The Samaritans only adhere to the Pentateuch – the first five books of the holy bible, and it is one of the five principles of the Samaritan faith. Every Samaritan member, mentions these five principles of faith in each prayer: “I have faith in you, YHWH, and in Moses son of Amram your servant, and in the holy Torah,  and in the mountain of Greazim, the house of the Lord, and on the day of  Vengeance and Recompense”.{“אימנותי בך יהוה, ובמשה בן עמרם עבדך, ובתורה הקדושה, ובהרגריזים בית אל, וביום נקם ושלם”}.

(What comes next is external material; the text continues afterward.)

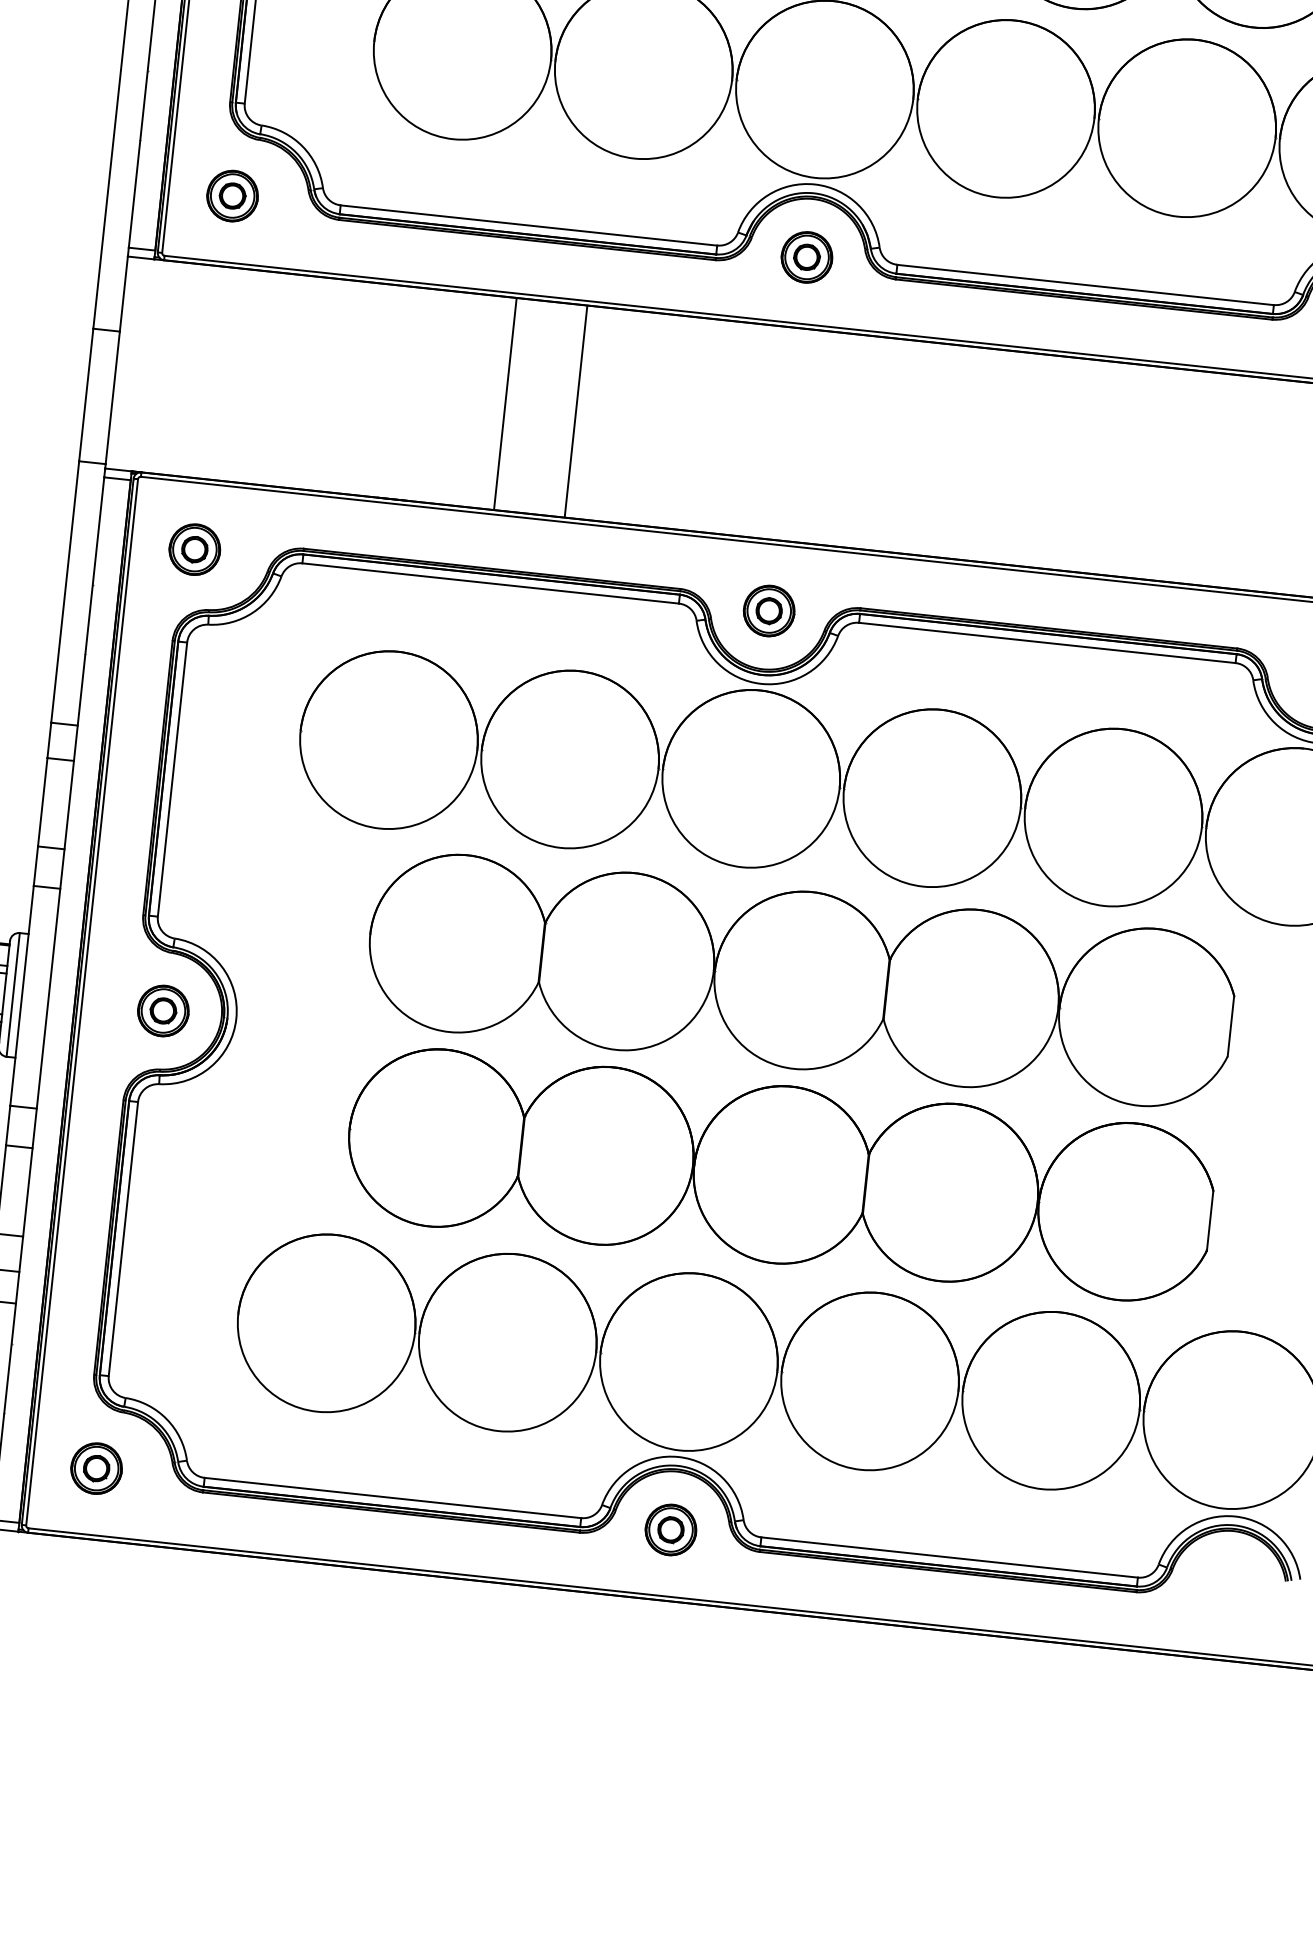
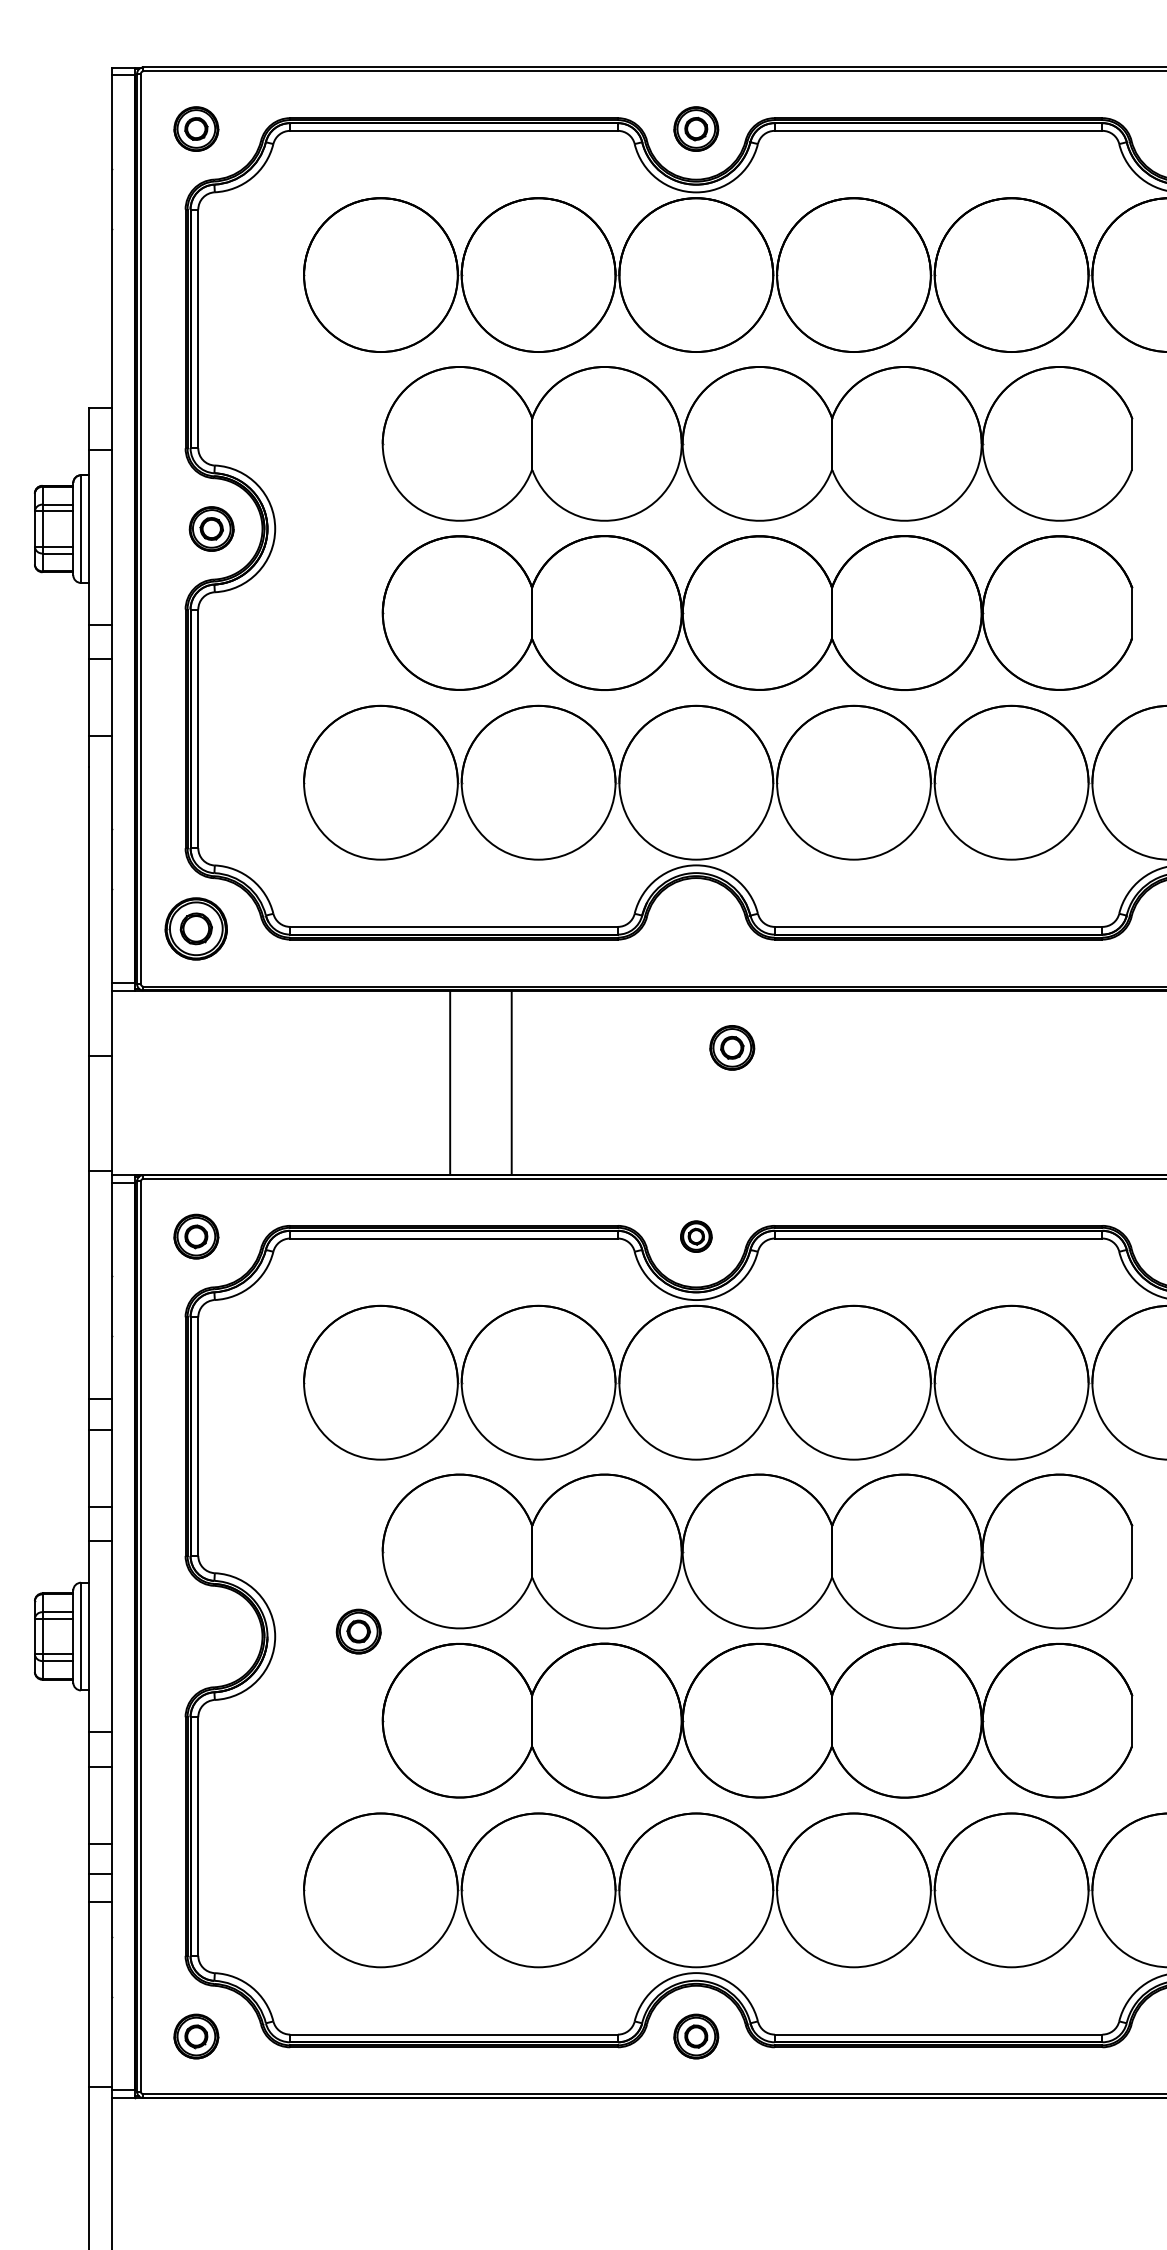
part: (232, 195) -> (196, 928), size x1.4
part: (807, 257) -> (732, 1047), moved
part: (769, 610) -> (696, 1236), size x0.7
part: (163, 1010) -> (358, 1631), moved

The  Samaritan Torah – the version of the Pentateuch in the hands of the Samaritanswritten in the ancient Hebrew script. Every child or girl starts studying the reading of the Torah, at a very young age. The reading of the Torah will always begin with the preface of the verse from Deut 32:3 – 4 ( The quote is according to the Samaritan

Page of the Samaritan Torah
Page of the Samaritan Torah

Version),  “For I shall proclaim the name of the Yhwh and ascribe ye greatness unto our God. The Rock, His work is perfect; for all His ways are justice; a God of faithfulness and without iniquity, just and right is He.”{” כי בשם יהוה אקרא; והבו גדל לאלהינו; הצור תמים פעלו; כי כל דרכיו משפט; אל אמונה ואין עול, צדיק וישר הוא -}. The verse ends with a non-biblical addition of “Blessed be our God forever, and blessed be his name forever.” {“ברוך אלהינו לעולם וברוך שמו לעולם”}.

The ancient manuscripts of the  Torah, are written on adapted paper from pure beasts, while the daily use copies of the Torah, are written on a regular paper. In the last three decades, after designing several forms of computerized fonts, it is even printed by computers. The Scroll of the Torah, used by the priests, during the prayer services, is placed in a decorated metal cylinder, divided into three parts. These scrolls, called ‘Maktab’ {‘מכתב’}, are in use only while prayer services, are always opened upon the place of the verse in Leviticus 9:22, and are waved by the priests, in front of the crowd, during the prayer services.

The Samaritan version Vs The Masoretic Version of the Torah

The scroll of the Samaritan Torah
The scroll of the Samaritan Torah

The Samaritan Pentateuch differs, from the Jewish Masoretic Text, with approximately 7000 differences, most of it, due to the different orthography of the words. After a deep comparing research, of the two versions of the Pentateuch, to that of the Septuagint (The Greek Old Testament), it has been discovered that 1900 places of the differences of the Septuagint from the Masoretic Text, the text of the Septuagint is identical with the Samaritan Pentateuch.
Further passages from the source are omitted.